According to the New York Post, Apple “is making broadcast networks the centerpiece of its cable-killer TV app — and talks with all four networks are rapidly gaining momentum … ‘The platform is ready and it rocks,’ said one source.”

While there has been chatter about a full-blown Apple TV for years, the service has yet to actually materialize. This time looks different, however, since the Post notes Apple may finally have overcome the hardest part of any TV app, which is not the technology but obtaining the rights to the content.

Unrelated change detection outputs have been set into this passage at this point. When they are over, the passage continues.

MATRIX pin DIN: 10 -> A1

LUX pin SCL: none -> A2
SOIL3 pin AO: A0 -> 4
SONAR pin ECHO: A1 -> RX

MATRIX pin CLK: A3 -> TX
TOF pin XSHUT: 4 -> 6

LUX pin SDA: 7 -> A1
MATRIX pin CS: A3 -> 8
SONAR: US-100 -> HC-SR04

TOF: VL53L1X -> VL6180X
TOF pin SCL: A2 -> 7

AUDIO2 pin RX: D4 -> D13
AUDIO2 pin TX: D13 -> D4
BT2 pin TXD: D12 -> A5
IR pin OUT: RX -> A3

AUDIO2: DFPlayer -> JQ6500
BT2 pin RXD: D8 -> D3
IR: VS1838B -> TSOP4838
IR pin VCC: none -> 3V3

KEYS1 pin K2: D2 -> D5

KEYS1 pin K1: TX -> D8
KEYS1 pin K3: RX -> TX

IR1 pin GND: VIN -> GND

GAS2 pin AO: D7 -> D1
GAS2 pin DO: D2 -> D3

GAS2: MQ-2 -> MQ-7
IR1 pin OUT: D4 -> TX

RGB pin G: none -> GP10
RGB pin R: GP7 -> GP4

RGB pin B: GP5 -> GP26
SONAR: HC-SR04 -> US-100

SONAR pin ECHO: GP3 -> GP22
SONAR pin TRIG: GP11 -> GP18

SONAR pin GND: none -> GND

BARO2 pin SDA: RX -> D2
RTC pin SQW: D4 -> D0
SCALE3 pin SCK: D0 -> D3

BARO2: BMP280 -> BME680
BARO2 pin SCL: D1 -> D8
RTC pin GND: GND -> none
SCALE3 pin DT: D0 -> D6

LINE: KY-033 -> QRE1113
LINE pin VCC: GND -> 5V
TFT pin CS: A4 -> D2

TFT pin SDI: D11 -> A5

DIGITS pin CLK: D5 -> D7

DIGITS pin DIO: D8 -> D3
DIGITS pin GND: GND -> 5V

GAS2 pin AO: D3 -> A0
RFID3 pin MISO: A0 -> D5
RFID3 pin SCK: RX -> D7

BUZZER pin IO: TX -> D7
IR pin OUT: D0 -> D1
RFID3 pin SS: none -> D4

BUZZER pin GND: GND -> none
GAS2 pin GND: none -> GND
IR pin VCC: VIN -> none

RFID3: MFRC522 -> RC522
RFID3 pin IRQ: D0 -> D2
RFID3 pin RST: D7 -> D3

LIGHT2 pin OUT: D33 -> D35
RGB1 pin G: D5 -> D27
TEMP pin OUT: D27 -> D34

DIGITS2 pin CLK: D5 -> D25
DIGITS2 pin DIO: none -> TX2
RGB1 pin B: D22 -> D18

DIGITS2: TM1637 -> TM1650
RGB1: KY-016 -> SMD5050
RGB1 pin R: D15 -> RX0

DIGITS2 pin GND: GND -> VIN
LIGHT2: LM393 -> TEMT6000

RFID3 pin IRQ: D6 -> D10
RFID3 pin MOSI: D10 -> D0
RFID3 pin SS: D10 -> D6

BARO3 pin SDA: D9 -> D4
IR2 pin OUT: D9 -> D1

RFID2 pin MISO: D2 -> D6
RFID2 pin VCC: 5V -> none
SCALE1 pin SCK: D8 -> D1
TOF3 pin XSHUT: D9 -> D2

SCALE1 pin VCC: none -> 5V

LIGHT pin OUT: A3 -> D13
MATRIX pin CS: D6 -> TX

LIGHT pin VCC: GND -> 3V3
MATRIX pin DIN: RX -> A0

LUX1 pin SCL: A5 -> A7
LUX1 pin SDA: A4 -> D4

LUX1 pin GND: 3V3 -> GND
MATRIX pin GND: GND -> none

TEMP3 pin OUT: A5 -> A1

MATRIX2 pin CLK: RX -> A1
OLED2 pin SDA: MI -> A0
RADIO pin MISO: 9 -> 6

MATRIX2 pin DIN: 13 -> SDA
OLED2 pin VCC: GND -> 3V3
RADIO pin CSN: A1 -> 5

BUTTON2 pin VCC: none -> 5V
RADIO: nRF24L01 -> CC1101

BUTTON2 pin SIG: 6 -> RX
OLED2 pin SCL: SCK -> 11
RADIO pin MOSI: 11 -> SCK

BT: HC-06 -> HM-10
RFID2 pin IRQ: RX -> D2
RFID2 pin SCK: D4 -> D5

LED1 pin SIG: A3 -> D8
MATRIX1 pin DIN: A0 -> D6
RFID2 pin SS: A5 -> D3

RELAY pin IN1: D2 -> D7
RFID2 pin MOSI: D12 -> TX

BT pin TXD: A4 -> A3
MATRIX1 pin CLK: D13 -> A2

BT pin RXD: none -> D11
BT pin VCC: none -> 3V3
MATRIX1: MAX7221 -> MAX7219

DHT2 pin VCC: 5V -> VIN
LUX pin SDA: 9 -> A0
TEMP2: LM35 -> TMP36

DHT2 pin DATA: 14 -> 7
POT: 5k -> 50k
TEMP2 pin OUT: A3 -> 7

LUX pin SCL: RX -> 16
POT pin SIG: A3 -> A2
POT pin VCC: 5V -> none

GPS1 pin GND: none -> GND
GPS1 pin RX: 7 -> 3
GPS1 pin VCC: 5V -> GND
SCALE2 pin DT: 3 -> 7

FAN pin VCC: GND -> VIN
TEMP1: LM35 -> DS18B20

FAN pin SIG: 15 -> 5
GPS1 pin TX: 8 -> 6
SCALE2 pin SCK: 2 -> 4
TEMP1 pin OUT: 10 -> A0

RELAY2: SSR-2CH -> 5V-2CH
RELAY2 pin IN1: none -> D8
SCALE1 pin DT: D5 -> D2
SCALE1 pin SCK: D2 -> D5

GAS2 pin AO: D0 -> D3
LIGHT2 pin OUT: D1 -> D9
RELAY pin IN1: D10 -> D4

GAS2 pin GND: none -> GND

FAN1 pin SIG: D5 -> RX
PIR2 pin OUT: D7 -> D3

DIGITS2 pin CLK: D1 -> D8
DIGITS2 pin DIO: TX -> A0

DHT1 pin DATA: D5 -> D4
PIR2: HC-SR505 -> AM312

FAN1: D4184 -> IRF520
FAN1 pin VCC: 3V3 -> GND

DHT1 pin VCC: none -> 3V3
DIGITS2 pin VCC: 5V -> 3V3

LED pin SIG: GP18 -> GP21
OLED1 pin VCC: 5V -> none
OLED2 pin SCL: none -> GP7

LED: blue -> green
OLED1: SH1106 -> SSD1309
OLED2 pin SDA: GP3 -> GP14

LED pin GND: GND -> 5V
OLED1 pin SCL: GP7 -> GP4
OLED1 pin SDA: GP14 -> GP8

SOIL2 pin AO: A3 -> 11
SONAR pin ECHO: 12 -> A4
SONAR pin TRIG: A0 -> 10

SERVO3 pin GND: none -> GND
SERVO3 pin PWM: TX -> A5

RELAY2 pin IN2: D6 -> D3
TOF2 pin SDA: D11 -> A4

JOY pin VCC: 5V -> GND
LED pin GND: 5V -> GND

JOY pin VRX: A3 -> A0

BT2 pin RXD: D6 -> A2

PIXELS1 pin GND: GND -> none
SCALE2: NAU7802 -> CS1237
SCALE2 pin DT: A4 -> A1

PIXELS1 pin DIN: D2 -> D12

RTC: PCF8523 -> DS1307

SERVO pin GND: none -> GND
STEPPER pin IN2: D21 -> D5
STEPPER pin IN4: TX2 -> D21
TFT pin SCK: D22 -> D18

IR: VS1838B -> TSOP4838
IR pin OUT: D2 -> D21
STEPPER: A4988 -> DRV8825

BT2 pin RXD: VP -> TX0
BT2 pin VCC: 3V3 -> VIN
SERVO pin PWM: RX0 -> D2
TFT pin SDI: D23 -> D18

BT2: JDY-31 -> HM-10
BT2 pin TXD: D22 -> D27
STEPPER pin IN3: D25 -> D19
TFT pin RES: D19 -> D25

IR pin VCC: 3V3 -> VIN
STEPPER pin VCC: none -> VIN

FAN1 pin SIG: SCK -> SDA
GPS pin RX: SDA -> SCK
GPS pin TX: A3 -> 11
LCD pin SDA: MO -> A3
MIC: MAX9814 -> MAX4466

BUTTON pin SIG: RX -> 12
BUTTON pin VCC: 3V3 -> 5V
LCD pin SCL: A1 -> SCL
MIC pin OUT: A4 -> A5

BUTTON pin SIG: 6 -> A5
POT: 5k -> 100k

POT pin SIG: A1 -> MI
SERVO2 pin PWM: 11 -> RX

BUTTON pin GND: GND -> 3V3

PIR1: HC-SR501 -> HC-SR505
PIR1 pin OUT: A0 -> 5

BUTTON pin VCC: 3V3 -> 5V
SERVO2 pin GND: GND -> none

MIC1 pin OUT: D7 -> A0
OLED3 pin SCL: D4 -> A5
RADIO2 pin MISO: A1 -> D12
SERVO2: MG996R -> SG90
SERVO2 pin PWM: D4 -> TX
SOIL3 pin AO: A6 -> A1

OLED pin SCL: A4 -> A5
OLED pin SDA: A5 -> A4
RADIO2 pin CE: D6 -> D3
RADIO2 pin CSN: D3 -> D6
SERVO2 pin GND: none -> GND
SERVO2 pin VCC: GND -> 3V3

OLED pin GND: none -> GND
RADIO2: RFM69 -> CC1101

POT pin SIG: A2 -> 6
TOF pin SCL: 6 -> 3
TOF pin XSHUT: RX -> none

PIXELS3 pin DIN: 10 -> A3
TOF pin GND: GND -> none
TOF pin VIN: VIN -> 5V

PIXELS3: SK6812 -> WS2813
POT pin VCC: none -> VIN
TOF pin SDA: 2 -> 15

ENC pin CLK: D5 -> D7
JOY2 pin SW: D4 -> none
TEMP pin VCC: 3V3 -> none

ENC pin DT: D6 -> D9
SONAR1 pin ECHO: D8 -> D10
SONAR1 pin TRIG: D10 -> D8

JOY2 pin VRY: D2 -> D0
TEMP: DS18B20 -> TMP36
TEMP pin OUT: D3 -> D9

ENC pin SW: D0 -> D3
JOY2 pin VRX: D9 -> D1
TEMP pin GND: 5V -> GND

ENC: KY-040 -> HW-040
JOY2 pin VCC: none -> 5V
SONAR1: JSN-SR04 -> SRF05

That issue of content rights, you may recall, is what killed Aereo, which offered users a selection of local broadcast shows. Even though those shows are free to any consumer with an antenna, the Supreme Court said Aereo still had to obtain permission before offering them via an internet-based viewing options.

Now, Apple has reportedly found a way to obtain that permission with a negotiating strategy that relies on the big networks cutting a deal on behalf of their local affiliates:

“Networks don’t control affiliate feeds. So Apple CEO Tim Cook’s team asked the networks to obtain those rights — instead of having Apple chase those rights around the country itself … Those affiliate groups … are being told by the networks that if they opt in and offer their feeds, they will be able to share in the added revenue the Apple streaming product will produce.”

The upshot, if this works, is that Apple will at last be able to offer a so-called “skinny bundle” of channels that consumers could access through phones, computers or the company’s existing Apple TV (a hockey-puck like device for streaming content to a screen). The bundle would consists of shows from ABC(DIS), NBC(CMCSA), CBS(CBS) and Fox plus any other services Apple wished to tack on such as, perhaps, ShowTime or HBO. In an ideal world, for many, the Apple bundle would also offer sports options such as an NFL plan (but don’t get your hopes up).

If the iPhone maker closes the deal, the service could amount to a killer entertainment app that would spur millions more people to “cut the cord” from their cable or satellite provider in favor of Apple’s cheaper offering. The pay-TV industry is already bleeding customers as consumers mull cheaper options like Dish’s skinny bundle called Sling, which lets consumers stream channels for $20/month.